The eMachines T5226 PC has a fair amount of expandability; strong support, both online and off; and acceptable core features and performance.

The Bad

No built-in wireless networking; competing budget PC from HP has better performance for the dollar.

The Bottom Line

eMachines' new T5226 desktop is powerful enough to run Windows Vista smoothly. It should also power you through most of the common modern-day applications without too much fuss. We just wish it offered more compelling hardware for the money. You can find faster, more-capable PCs for basically the same price.
eMachines T5226

In addition to the Pentium D 925 chip, the T5226 comes with 1GB of 533MHz DDR2 SDRAM, a 250GB hard drive, a DVD burner, and an integrated Intel GMA 950 graphics chip. In other words, its core specs are identical to the T5224 except for the CPU. While we've been glad to find in that a PC with 1GB of memory and integrated graphics will run Windows Vista and its Aero visual effects with no trouble, this $550 PC's overall performance is eclipsed by that of HP's new $580 Pavilion Slimline s3020n PC, a dual-core AMD Athlon-based desktop that we gave a CNET Editor's Choice award last month.
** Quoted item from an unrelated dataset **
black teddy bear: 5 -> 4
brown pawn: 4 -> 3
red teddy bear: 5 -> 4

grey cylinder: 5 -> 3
Our benchmarks show that HP's advantage is clear. It's faster all around on CNET Lab's performance tests. Since both have integrated graphics chips, we didn't even bother to run our 3D gaming tests. Few PCs below $800 or so can post playable 3D frame rates. But whether you're editing photos or encoding and decoding music files, HP's Slimline s3020n remains our pick in the budget PC category.

Adobe Photoshop CS2 image-processing test
(Shorter bars indicate better performance)
In seconds   

Apple iTunes encoding test
(Shorter bars indicate better performance)
In seconds   

Cinebench 9.5
(Longer bars indicate better performance)
Rendering multiple CPUs  
Rendering a single CPU  
eMachines T5226
475 
256 
eMachines T5224
452 
240 
Shuttle XPC X200M
445 
244 

It's interesting that eMachines opted to stick with Intel on this update, because a current price check around the Web shows that the Athlon 64 X2 3800+ in the HP costs about $5 to $10 less than the Pentium D 925 chip that's in the eMachines T5226. We can't speak to bulk purchase discount prices, but eMachines decision to stick with Intel hasn't helped it gain much performance ground.
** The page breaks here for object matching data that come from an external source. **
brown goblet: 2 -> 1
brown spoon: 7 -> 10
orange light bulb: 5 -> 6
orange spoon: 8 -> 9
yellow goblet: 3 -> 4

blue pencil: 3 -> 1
HP also has the edge in the features department. Both systems have DVD burners, 15-in-1 media card readers, and built-in Ethernet jacks. HP gets the win due to its built-in wireless networking adapter. Its DVD player also has LightScribe capability for burning black and white images onto the surface of discs. The eMachines system can't do that.

Because it has a larger case, the T5226 does get you some extra expandability. There's room for one extra hard drive, another optical drive, and a handful of full-size expansion cards, including a PCI Express graphics slot if you wanted to add a 3D card for gaming. HP's small Slimline case only has room for two half-height expansion cards (which are usually less powerful than their full-size cousins) and one of its useful-yet-pricey Pocket Media hard drives, by way of a specialized, front-accessible slot. This expandability gives the eMachines T5226 its one advantage over HP's Slimline.

The two are neck and neck regarding support. Like HP, eMachines gives you one year of parts-and-labor coverage, plus phone support from 8 a.m. to 3 a.m. ET, seven days a week. eMachines' online support is every bit as robust as HP's, with FAQs, driver downloads, and other useful information. Both vendors also give you the ability to turn control of your desktop over to a remote support tech, which is often a more-efficient way to troubleshoot an issue than working over the phone. We like HP's Total Care system status software a bit more than eMachines' BigFix patch-and-driver update notification service, but both programs work well at helping you maintain your PC over time.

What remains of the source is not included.